图 5 Fr.8对HepG-2/IR细胞IR、IRS、Glut2、p-AMPKα及p-AKT蛋白质表达的影响Fig.5 Effect of Fr.8 on protein expression of IR、IRS、Glut2、p-AMPKαand p-AKT in HepG-2/IR cells

已有文献报道，虫草头孢及其发酵产物可以改善化学诱导型大鼠糖尿病模型[17]，且虫草多糖对于糖尿病的体外及体内治疗已经具有成熟的研究[18-20]；而对虫草头孢中小分子化合物治疗糖尿病的研究并不多见，本研究为虫草头孢中小分子化合物治疗糖尿病提供了一定实验依据。研究结果显示，虫草头孢正己烷分离组分Fr.8可通过调节多个相关蛋白质的表达改善HepG-2胰岛素抵抗，这也表明虫草头孢正己烷分离组分Fr.8可能成为治疗糖尿病的潜力药物。

3 结语

2型糖尿病（T2DM）主要表现为胰岛素抵抗或胰岛素分泌不足，而胰岛素必须与受体结合并固定在细胞膜上，才有可能将细胞周围的葡萄糖运送到细胞中，葡萄糖一旦进入细胞，即被细胞所利用。因此，在同等血浆胰岛素水平时，胰岛素受体越多，胰岛素作用能力越强，组织细胞对胰岛素越敏感；反之，当胰岛素受体减少，胰岛素的作用能力会相应减弱，进而组织细胞会对胰岛素产生抵抗作用。

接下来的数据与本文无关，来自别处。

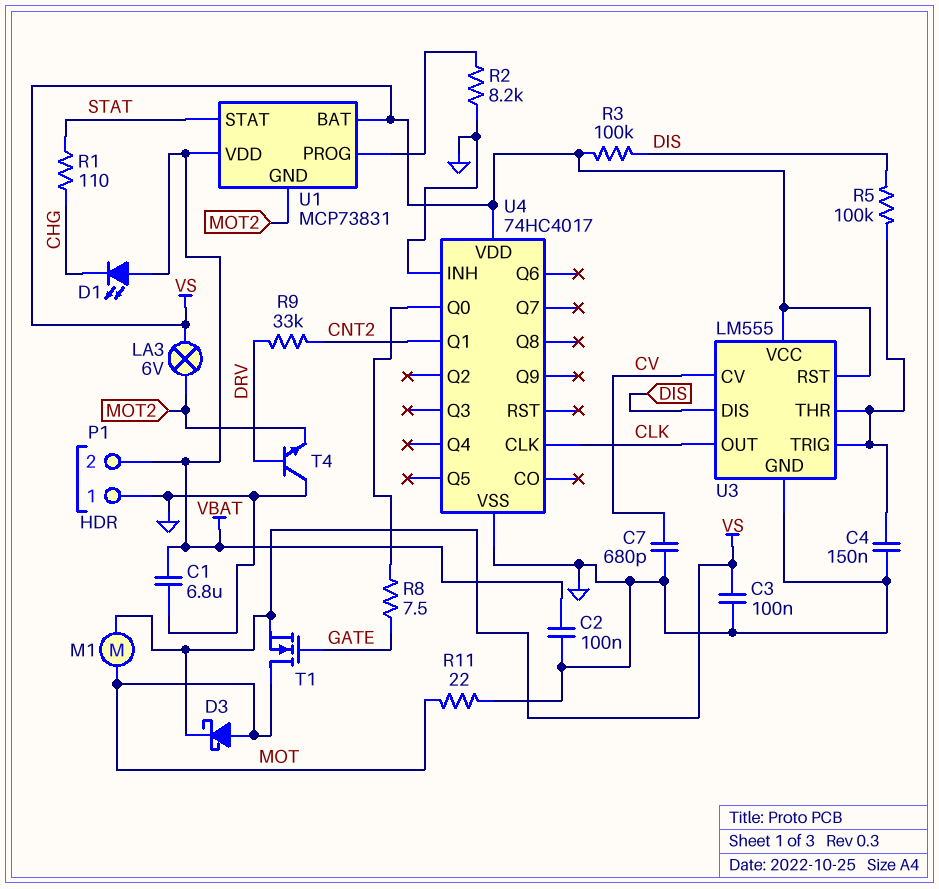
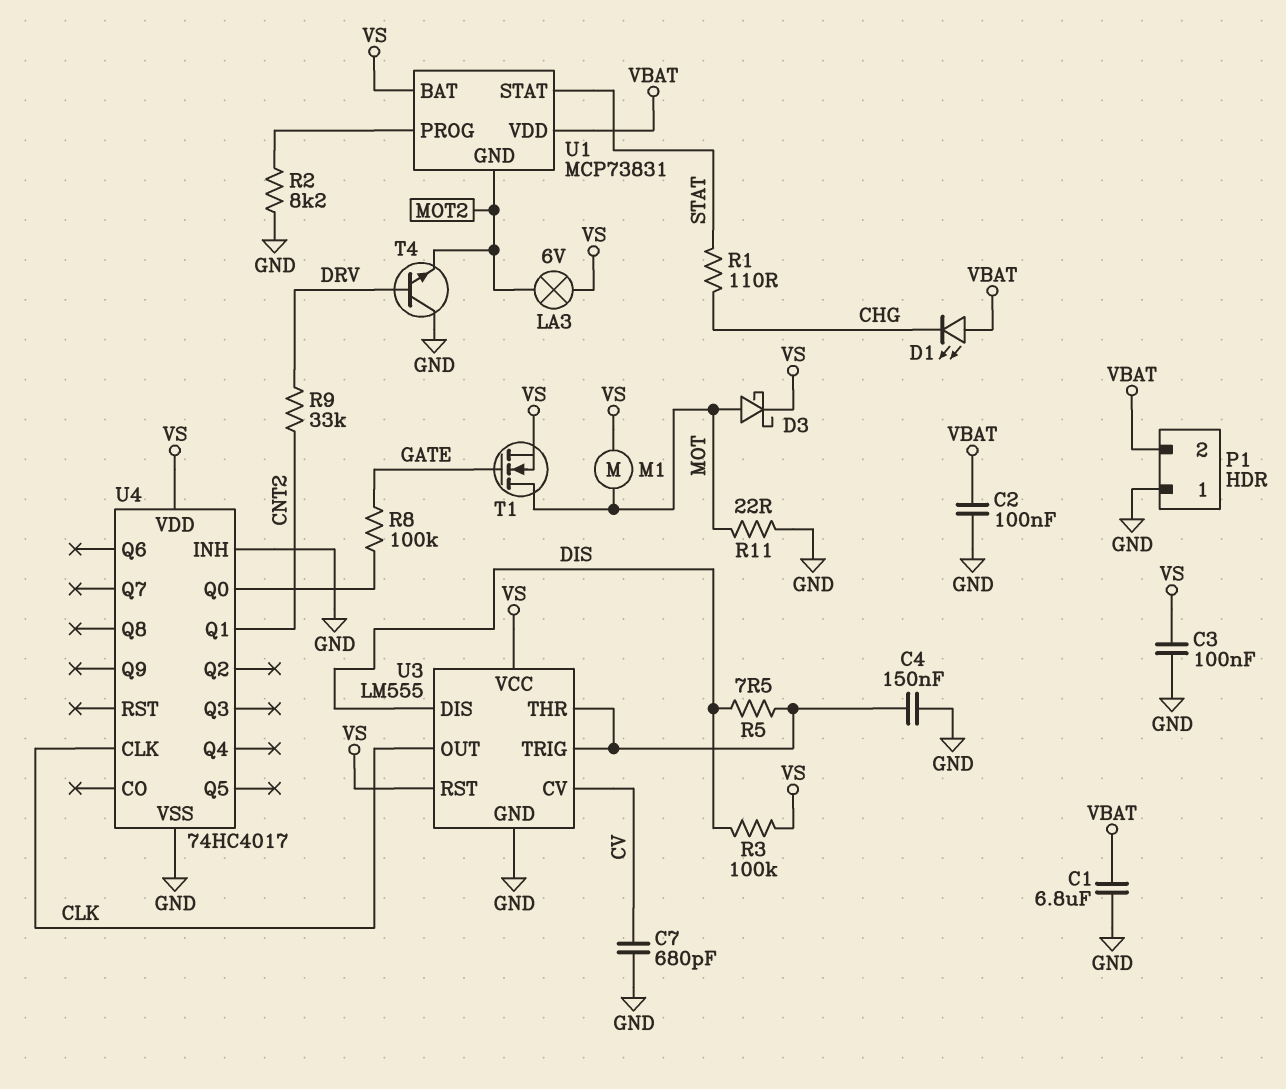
R5: 100k (DIS, U3/THR) -> 7.5 (DIS, U3/THR)
R8: 7.5 (GATE, U4/Q0) -> 100k (GATE, U4/Q0)

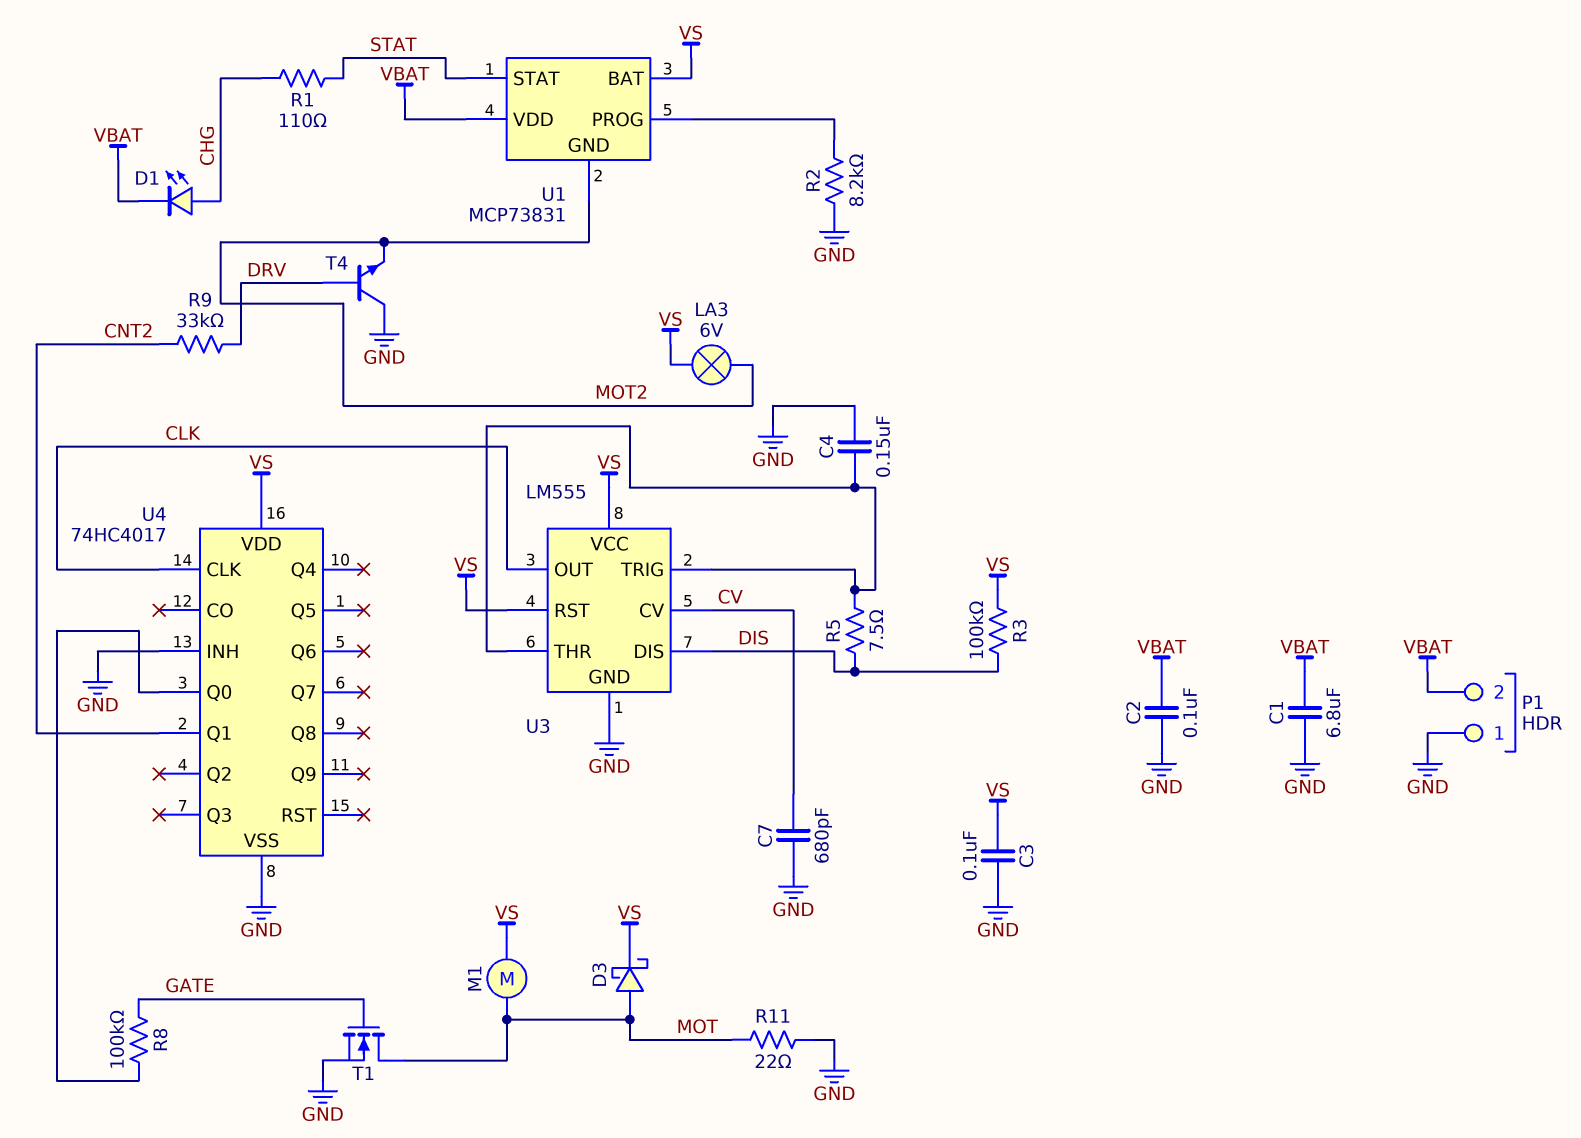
D1: LED (A VBAT, K CHG) -> LED (A CHG, K VBAT)
T1: NMOS (G GATE, D MOT, S VS) -> NMOS (G GATE, D MOT, S GND)

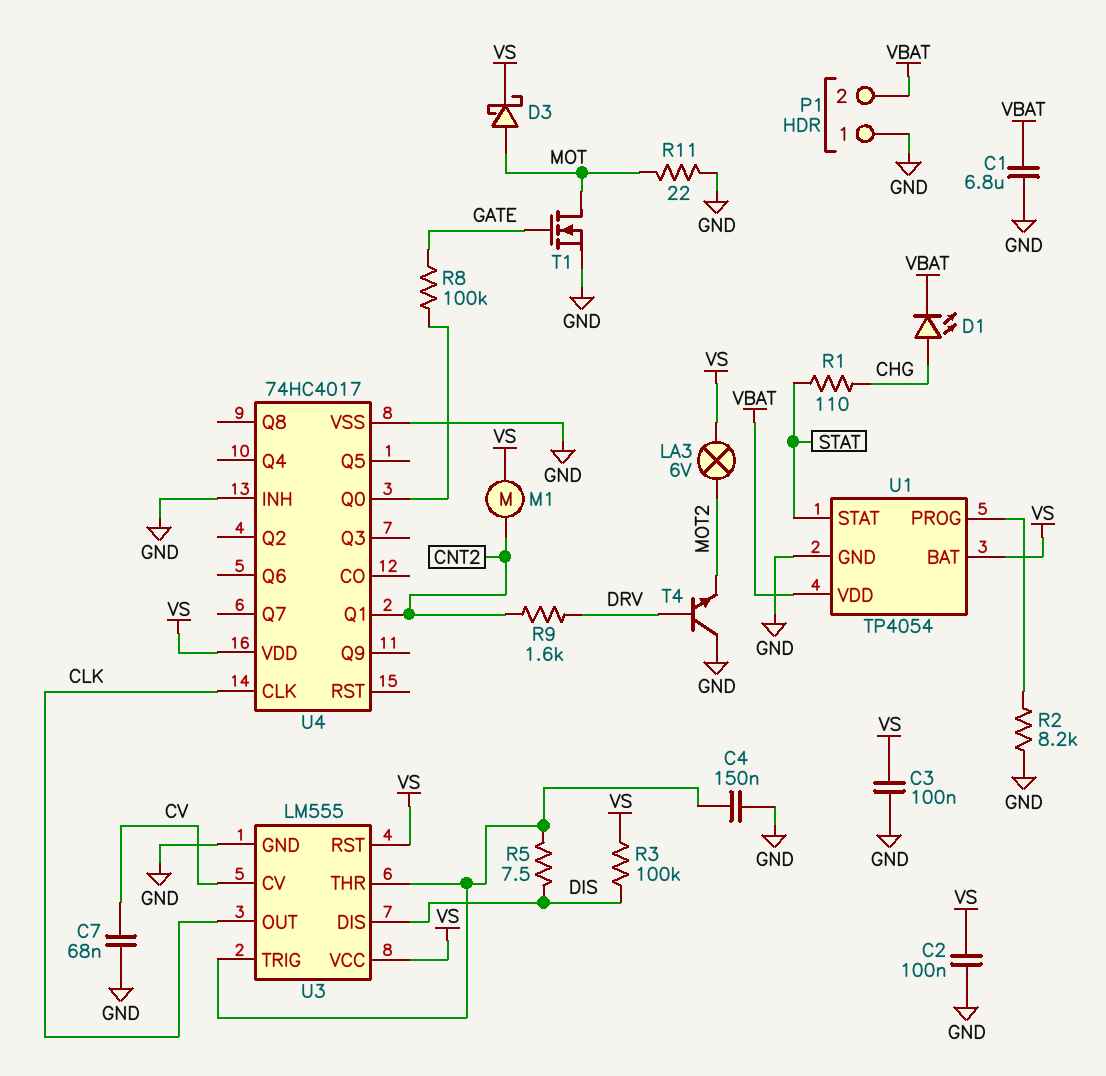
C2: 100nF (GND, VBAT) -> 100nF (GND, VS)
C7: 680pF (CV, GND) -> 68nF (CV, GND)
M1: motor (MOT, VS) -> motor (CNT2, VS)
R9: 33k (CNT2, DRV) -> 1.6k (CNT2, DRV)
U1: MCP73831 -> TP4054
U1 pin GND: MOT2 -> GND

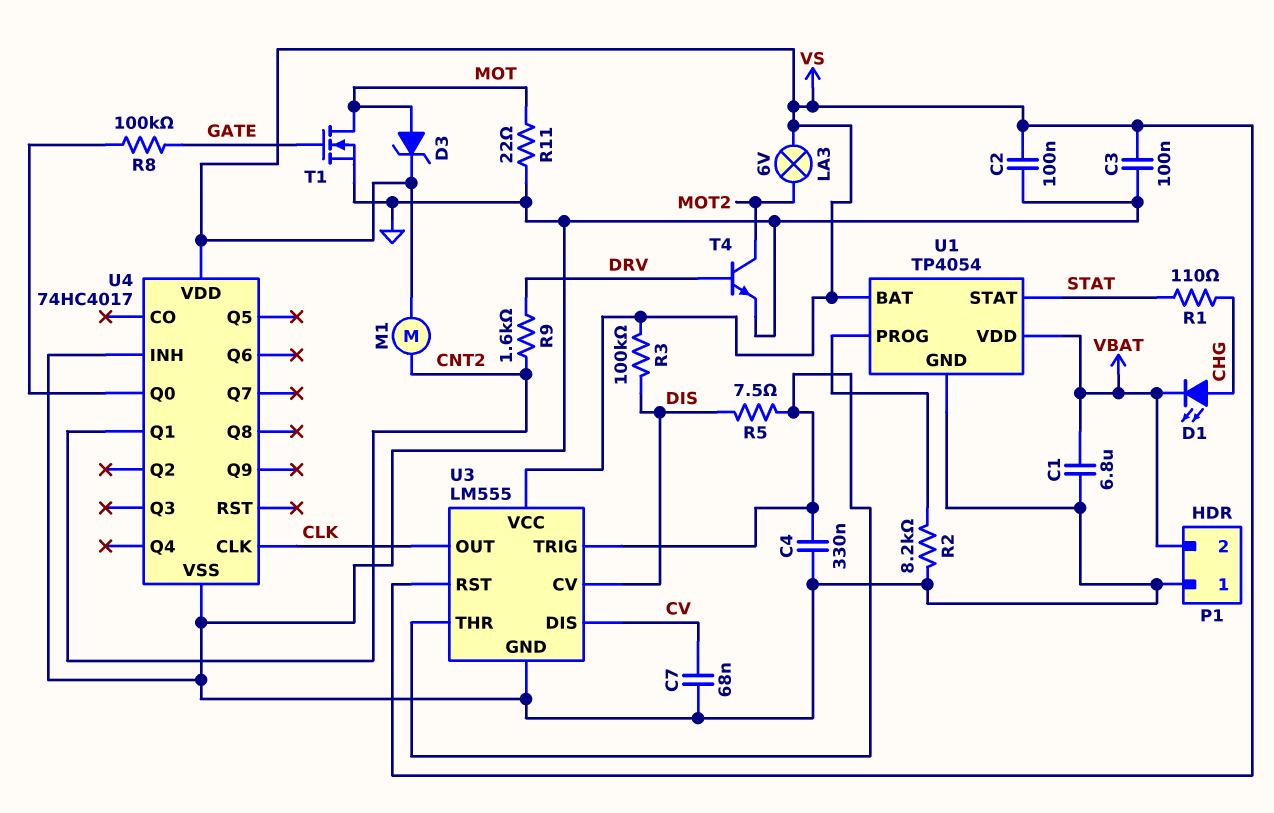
C4: 150nF (GND, U3/THR) -> 330nF (GND, U3/THR)
D3: schottky (A MOT, K VS) -> zener (A MOT, K VS)
T4: NPN (B DRV, C GND, E MOT2) -> NPN (B DRV, C MOT2, E GND)
U3 pin CV: CV -> DIS
U3 pin DIS: DIS -> CV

肝脏是糖脂代谢的主要场所，对于维持血糖稳定是必不可少的。因此，肝细胞的糖代谢紊乱对胰岛素抵抗的发生具有十分重要的意义，着重于肝脏胰岛素抵抗的研究具有一定的药理价值。作者采用的HepG-2细胞虽来源于肝癌细胞，但很大程度上保留了肝细胞的许多特性，其表面亦存在胰岛素受体，且受体数目与胰岛素的调节水平息息相关，当胰岛素受体数目减少到一定水平后，细胞就会对胰岛素产生抵抗作用。

作者构建了高胰岛素诱导的HepG-2/IR细胞模型，并运用此模型研究了虫草头孢正己烷提取物Fr.8组分的体外降糖活性。实验证明，Fr.8组分不但可促进HepG-2/IR细胞对葡萄糖的消耗，还可以提高HepG-2/IR细胞对葡萄糖的摄取，从而在一定程度上改善肝脏胰岛素抵抗。研究结果表明，Fr.8组分可使HepG-2/IR细胞对葡萄糖的消耗量和摄取量分别增加70.39%和83.70%。

通过对胰岛素抵抗相关基因转录及蛋白质表达的检测、分析，推测Fr.8组分的降糖活性与上调IR、IRS、Glut2、p-AMPKα 及 p-AKT 的表达有关。研究表明，Fr.8组分可显著增加IR及IRS的表达量，两者键合后再与胰岛素结合并固定在细胞膜上，既直接增强了胰岛素的作用能力，提高了胰岛素的敏感性，又间接维持了细胞周围的葡萄糖稳态。另外，Fr.8组分亦可上调p-AMPKα及p-AKT蛋白质的表达，从而促进Glut2的转位，起到改善2型糖尿病引起的代谢失衡作用。

因此，对虫草头孢提取物Fr.8组分进行体内降糖活性研究及进一步分离纯化，对2型糖尿病治疗药物的筛选意义重大。